The 'mercenary' thing that will take longer to expire, and which I was referring to, is the grandparents rule. The new kids coming through now aren't going to have as many gp born overseas, so the amount of players that can leave with a prospect of International rugby offer are going to drop dramatically at some point. All these kiwi fellas playing for a PI, is going to stop sadly.


The new era problem that will replace those old concerns is now French and Japanese clubs (doing the same as NRL teams have done for decades by) picking kids out of school. The problem here is not so much a national identity one, than it is a farm system where 9 in 10 players are left with nothing. A stunted education and no support in a foreign country (well they'll get kicked out of those countries were they don't in Australia).

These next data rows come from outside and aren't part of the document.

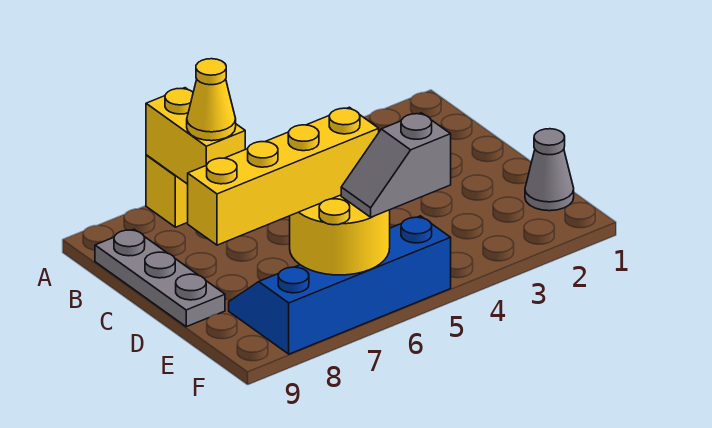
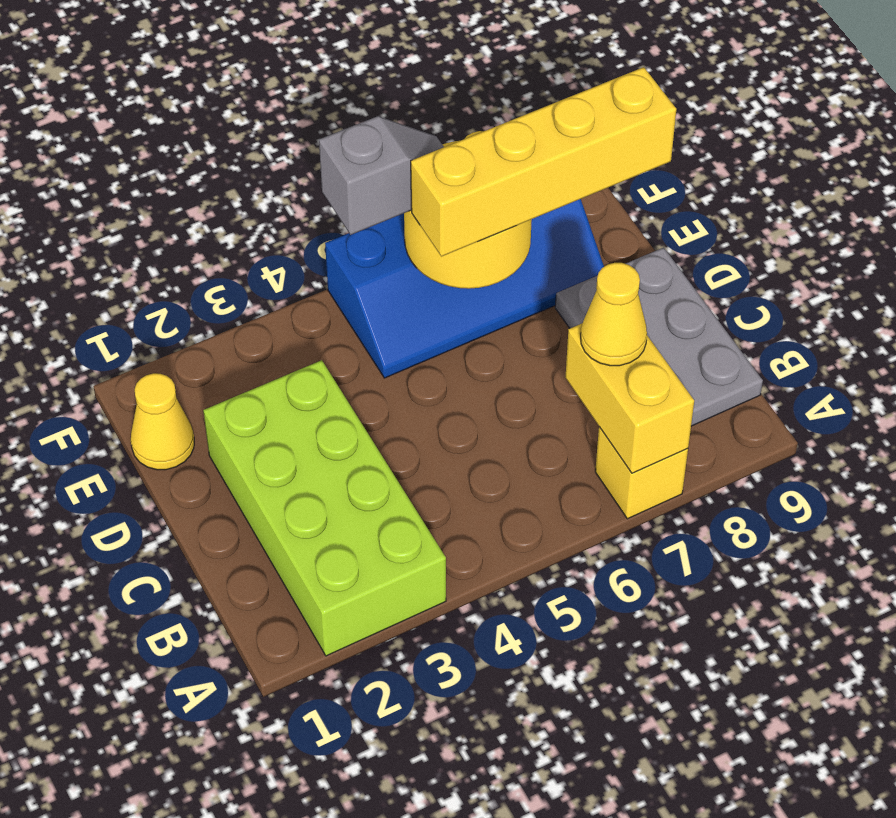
none -> lime brick A2:D3 level 1
grey plate B9:D9 level 1 -> grey plate B8:D9 level 1
grey cone E1 level 1 -> yellow cone E1 level 1

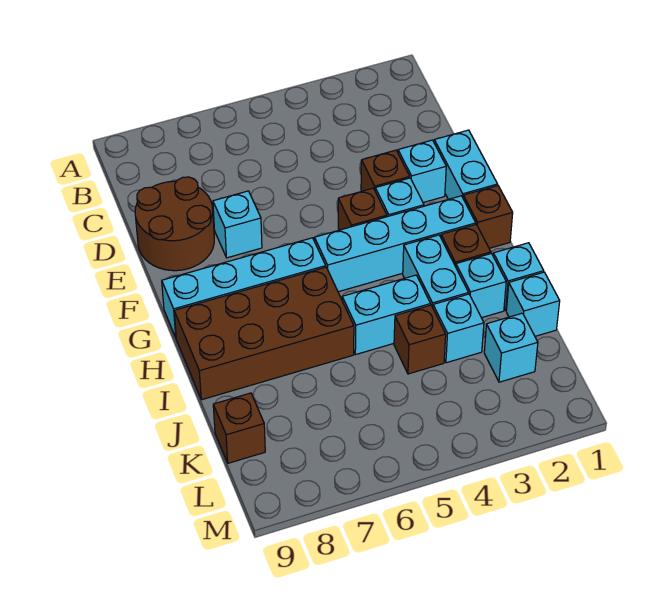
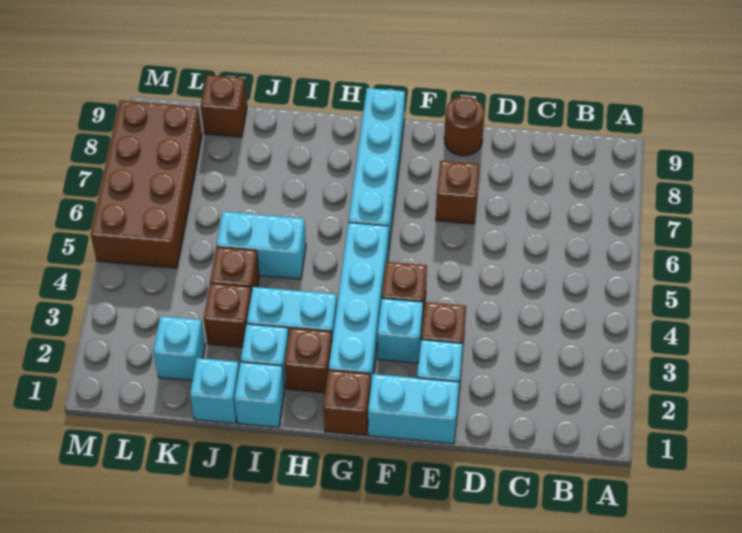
brown round brick D8:E9 level 1 -> brown round brick E9 level 1
cyan brick E7 level 1 -> brown brick E7 level 1
brown brick H6:I9 level 1 -> brown brick L5:M8 level 1
cyan brick I4:I5 level 1 -> cyan brick I5:J5 level 1
cyan brick J3 level 1 -> brown brick J3 level 1

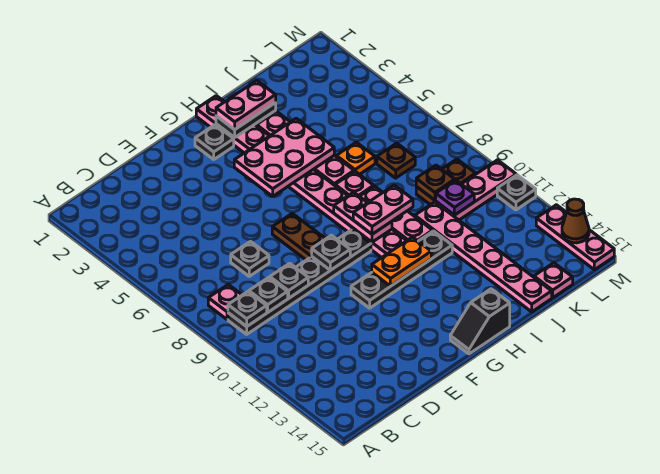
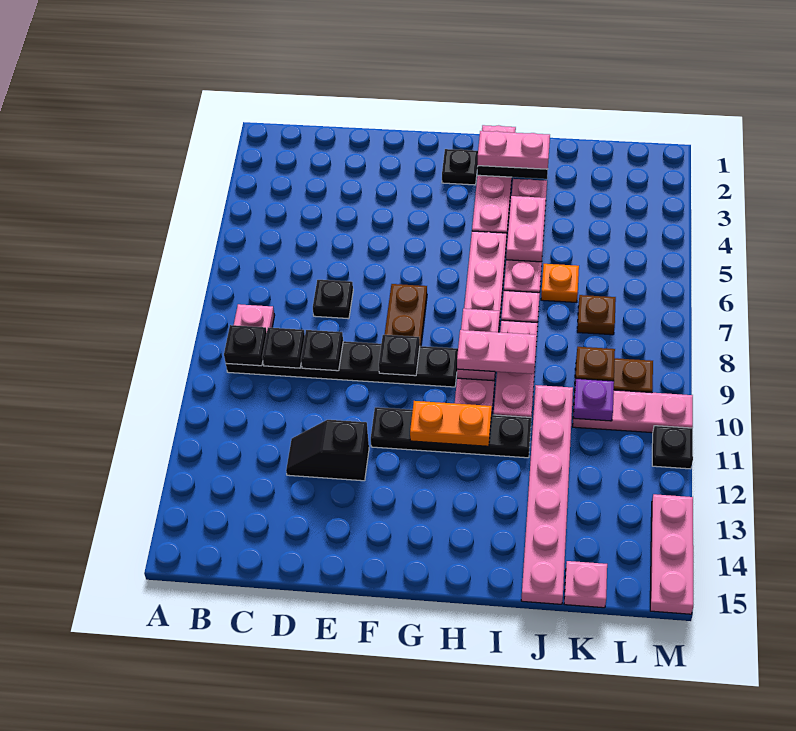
pink plate G4:I5 level 2 -> pink plate I4:I5 level 2
black slope G15:H15 level 1 top H -> black slope D12:E12 level 1 top E
brown cone M14 level 2 -> none

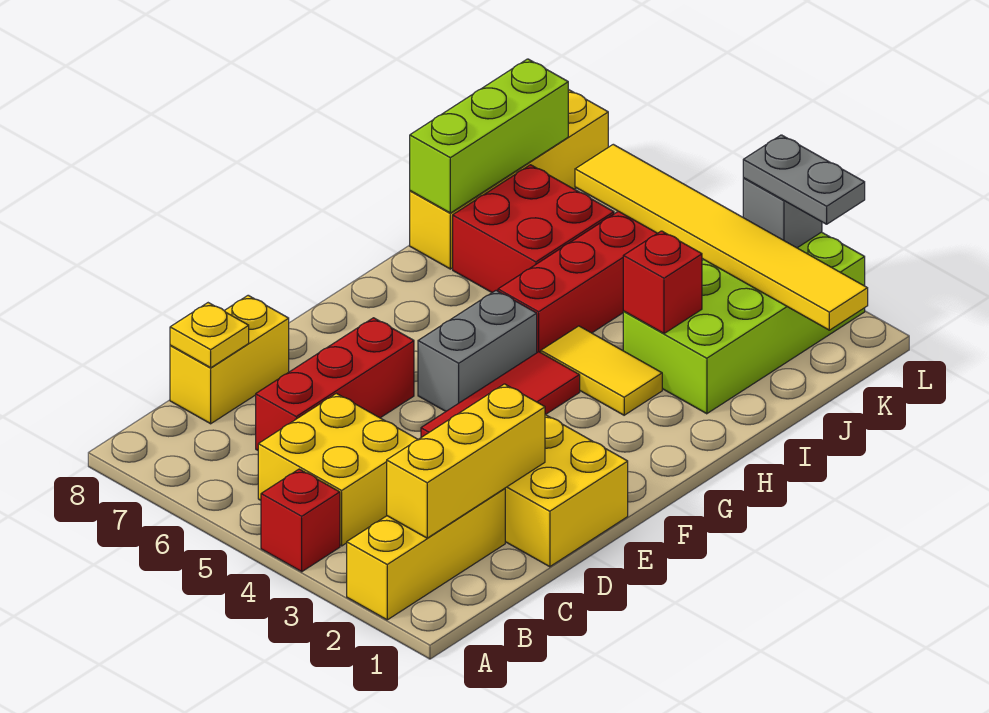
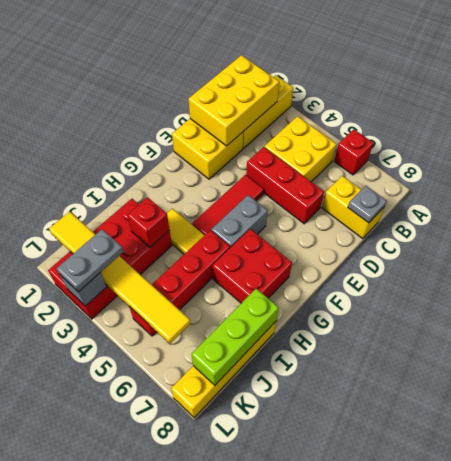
red brick A4 level 1 -> red brick A6 level 1
yellow brick B2:D2 level 2 -> yellow brick B1:D2 level 2
red brick C6:E6 level 1 -> red brick D4:D6 level 1
yellow brick C8:D8 level 1 -> yellow brick C7:C8 level 1
yellow plate C8 level 2 -> grey plate C8 level 2
lime brick I2:L3 level 1 -> red brick I2:L3 level 1
red brick I6:J7 level 1 -> red brick G6:H7 level 1
grey plate L2:L3 level 3 -> grey plate K3:L3 level 3

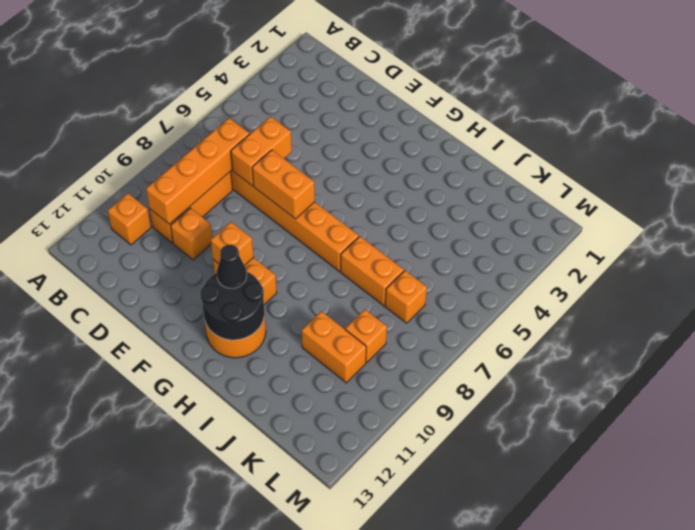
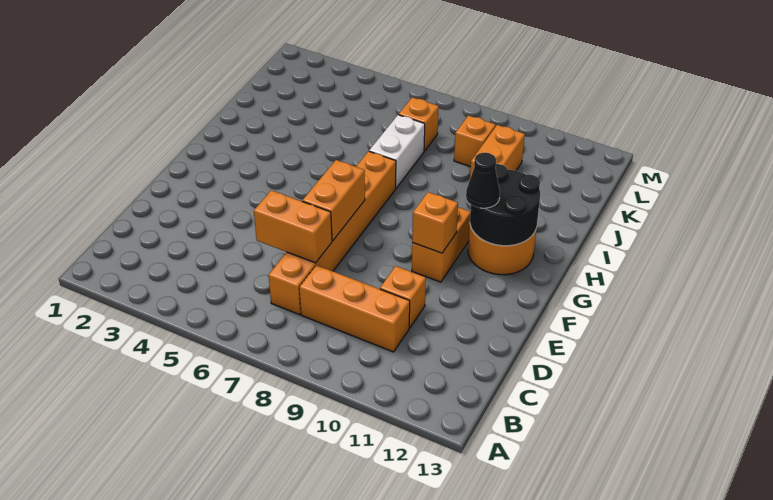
orange brick B11 level 1 -> none
orange brick C7:C10 level 2 -> none
orange brick I7:J7 level 1 -> white brick I7:J7 level 1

It's the same sort of situation were NZ would be the big guy, but there weren't many downsides with it. The only one I can think was brought up but a poster on this site, I can't recall who it was, but he seemed to know a lot of kids coming from the Islands weren't really given the capability to fly back home during school xms holidays etc. That is probably something that should be fixed by the union. Otherwise getting someone like Fakatava over here for his last year of school definitely results in NZ being able to pick the cherries off the top but it also allows that player to develop and be able to represent Tonga and under age and possibly even later in his career. Where as a kid being taken from NZ is arguably going to be worse off in every respect other than perhaps money. Not going to develop as a person, not going to develop as a player as much, so I have a lotof sympathy for NZs case that I don't include them in that group but I certainly see where you're coming from and it encourages other countries to think they can do the same while not realising they're making a much worse experience/situation.